太后轻蔑地笑了起来,指着殿内的龙椅,已是口不择言,“我说了不算?但你能不能当皇帝,我说了算!你要是输了,或者出了意外摔死了,哀家马上换人来坐这个位置!”
此话一出,大殿内一时无声。
半晌,萧怀瑾咬牙道:“你大可不必等着那一天,现在就可以废了我!当年你们把我推上这个位置,当你们篡权的傀儡,一边嘲笑着我,说我没有接受过储君的教育,我的开蒙就只是个普通皇子,母如此儿如斯,骂我比不过你那宝贵的大皇子!”
萧怀瑾双目通红。
他甫一出生,就被上头的两个哥哥,掩没了所有的光辉。
大皇兄天资聪颖,宽和仁明,见过他一面的朝臣都对他赞不绝口。
二皇兄灵慧,得父皇欢心,身后更是有朝堂上不可忽视的清流力量的扶持。
左右储君之争只在二人之间,母妃亦曾经说过,他背后没什么外戚势力,就安心做个闲散王爷,可别去争位子,以免碍了上头贵妃、德妃的眼,惹得父皇不喜。

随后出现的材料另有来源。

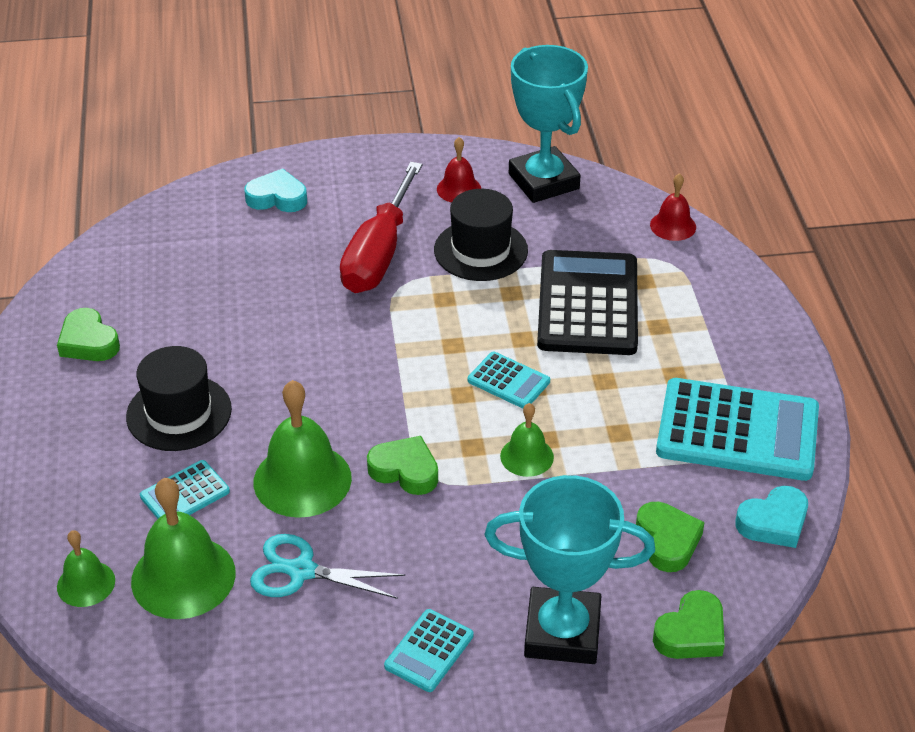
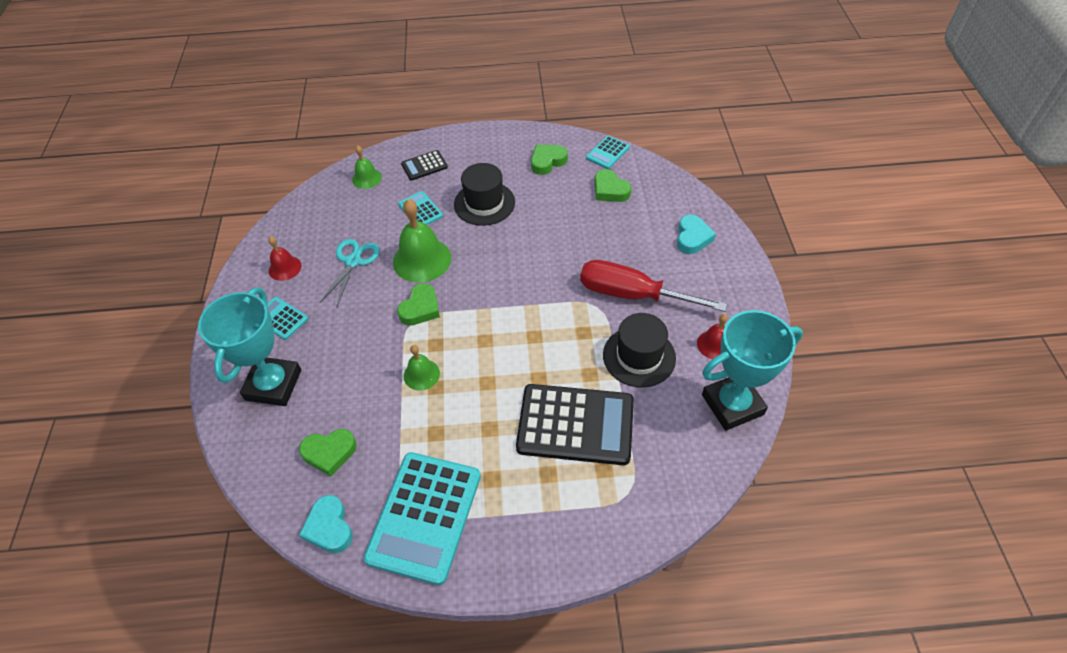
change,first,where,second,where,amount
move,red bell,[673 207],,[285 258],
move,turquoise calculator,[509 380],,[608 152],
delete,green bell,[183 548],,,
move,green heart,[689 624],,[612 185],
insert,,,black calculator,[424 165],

他从来不争,他只要得父皇一个笑,收到姐姐赠他的小礼物,也就很满足了。可一夜之间,储君的位置却落到了他的头上,他怎么都对当一个皇帝提不起兴致来。
现在他想努力对这个国家负责任,太后却又想废掉他。
太后自知刚刚的话已是失言,然而那又如何?
她已经放下了过往恩怨,萧怀瑾却从未念过她一分的好,她又岂会不知?
事已至此,何太后亦是不打算控制自己,她一字一句地厉声回道:
“是啊,我真为当年把你扶上这个位置而后悔,我就应该把你和你那娘亲,一起送下地狱!”
“朕也惋惜,你这样祸乱后宫的人怎么还有脸苟活至此,韦氏当年怎么下手就不狠绝一点?怎么就没把你和你那大皇子一起毒死!你这样的蛇蝎之妇,败损了阴德,一生无子怪得了谁!是你自己的业障报应!”
“你嘲笑哀家无子?哈哈哈……你别以为哀家不知道你的后宫,除了三个人以外,其余人都还没被你破过身子。你不但国事无能,连繁衍后嗣的能力都没有,还要让皇后替你顶着中宫不力的骂名!”
谢令鸢已经跟着长生殿的主事公公长思,急匆匆到了延英殿外。
殿内忽然传来一声巨响,好像是什么被掀翻了,东西落了一地。韦无默和苏祈恩双双一颤,忙不迭替她推开了门,着急上火地把谢令鸢推了进去。
谢令鸢一只脚都跨入大门了,忽然就听到里面传来一句“连繁衍后嗣的能力都没有,还要让皇后替你顶着中宫不力的骂名!”
我的天啊……
我听到了什么?
我会被杀人灭口的吧……
扑面而来的压抑气氛,谢令鸢赶紧拔脚而出!
她倒退回殿外,头摇成拨浪鼓一样,表示这个架她劝不了。放过她吧。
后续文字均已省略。